Entre tráfico, milícias, polícias e igrejas: quem manda nas nossas cidades?
Cebes promoveu no dia 13 de novembro um debate necessário com o jornalista Bruno Paes Manso para compreensão das dinâmicas sociais da atualidade. O diretor do Cebes, André Lima, também participou da conversa. Texto de Fernanda Regina, jornalista do Cebes.
A trajetória do Brasil é marcada historicamente pela fé e pela violência. São aspectos que fazem parte de nosso passado colonial e ainda permeiam comportamentos e pensamentos da sociedade.
Para o jornalista Bruno Paes Manso, autor de A Fé e o Fuzil – crime e religião no Brasil do século XXI e A República das Milícias – dos esquadrões da morte à era Bolsonaro, o país possui uma busca permanente ao longo do período histórico para compreender o que o encontro do povo escravizado da África, com europeus e os povos originários produz no campo dos conflitos e relações entre as classes. “Entrei nessa discussão pela segurança pública e pelo crime”.

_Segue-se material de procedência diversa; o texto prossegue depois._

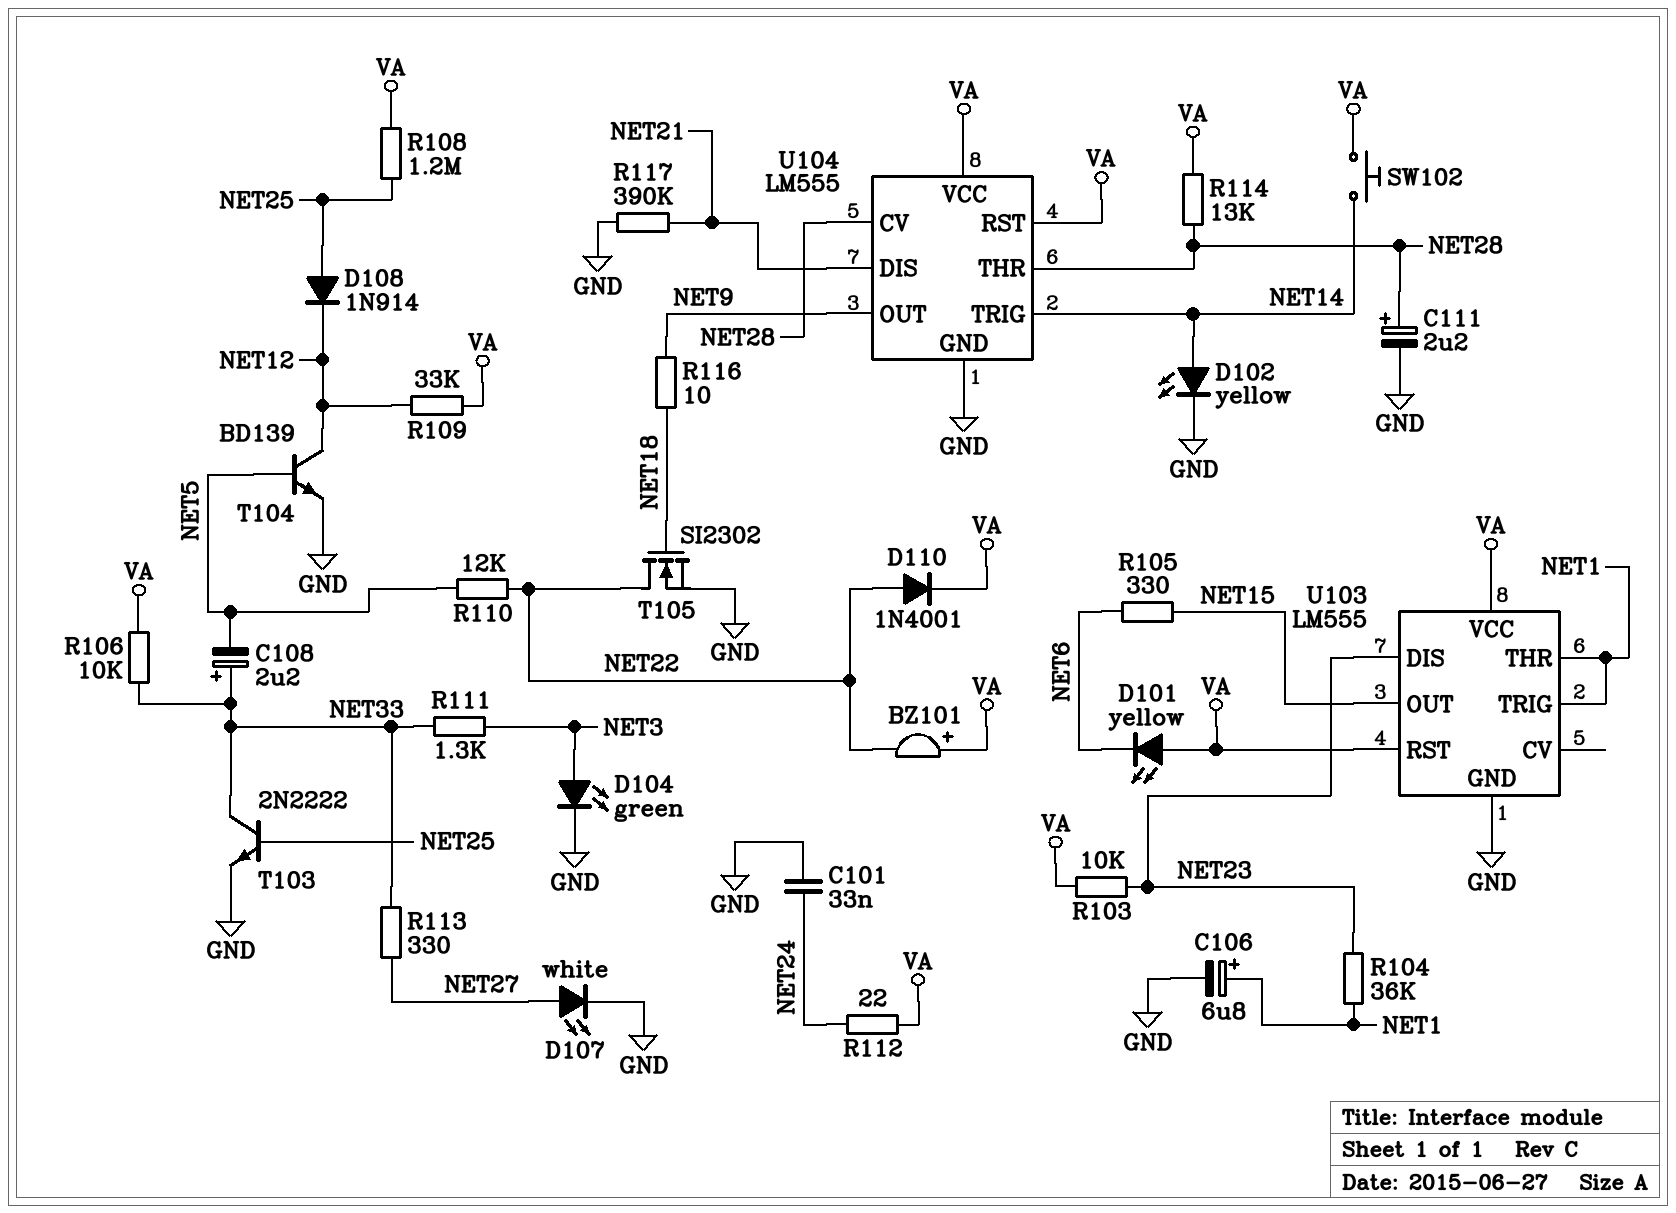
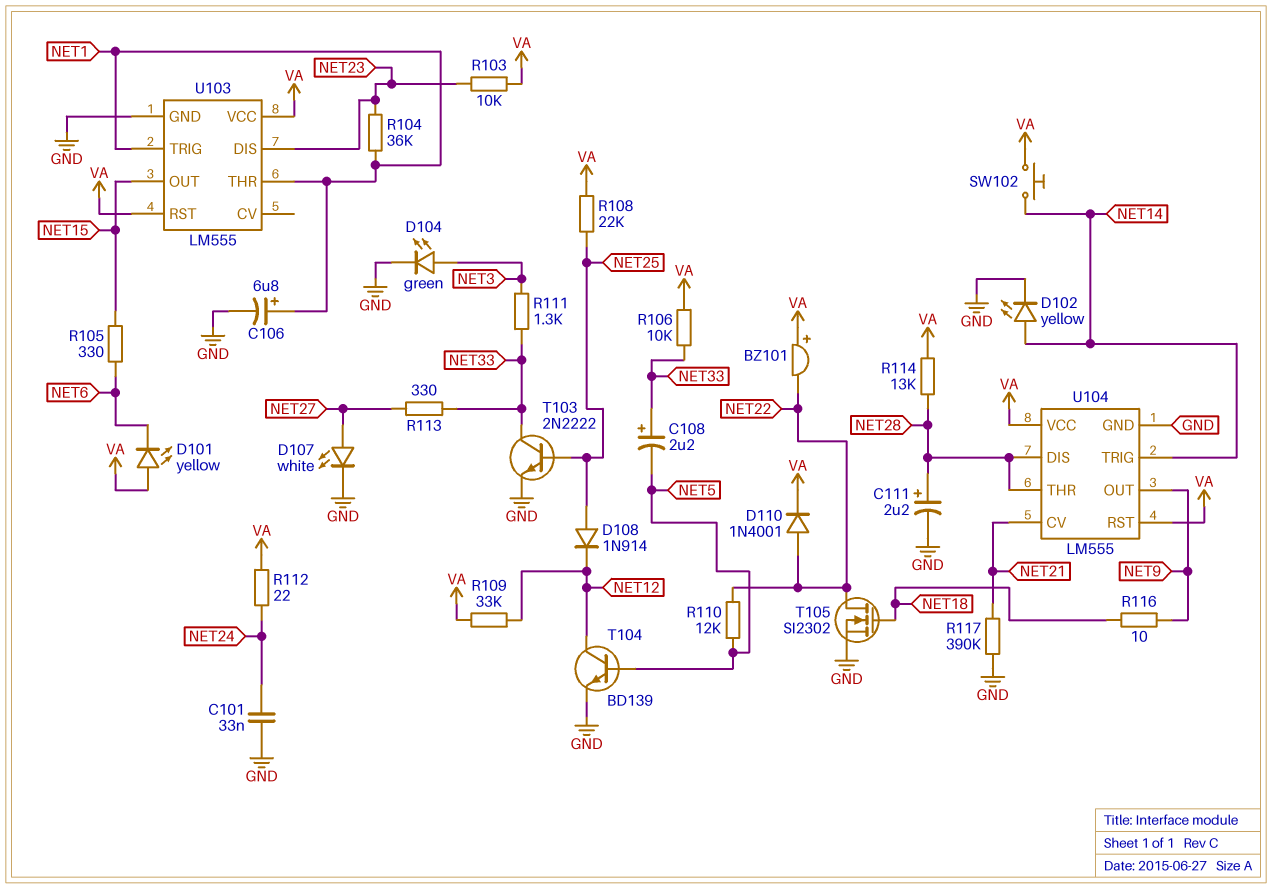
R108: 1.2M (NET25, VA) -> 22k (NET25, VA)
U104 pin CV: NET28 -> NET21
U104 pin DIS: NET21 -> NET28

Bruno destaca em seu estudo a chamada “epidemia de homicídios” que ocorreu na cidade de São Paulo na década de 1990. “São Paulo chegou no final dos anos 90 quase cem chacinas por ano, tinha mais de 60 homicídios por cem mil habitantes na grande São Paulo. E era sempre apontada como uma das áreas mais violentas do mundo”, relata. “O que mais me impressionava é que os homicídios vinham crescendo na cidade há 40 anos, como se fosse um comportamento contagioso”.
Bruno explica que o fenômeno era produzido a partir de “ciclos de vingança” devido à inexistência de autoridades políticas capazes de estabelecer um estado de direito. “Quando comecei a fazer meu mestrado e doutorado, os homicídios começaram a cair em São Paulo, caíram por 20 anos seguidos e não tinha nenhuma iniciativa de política pública relevante que indicasse um caminho político”.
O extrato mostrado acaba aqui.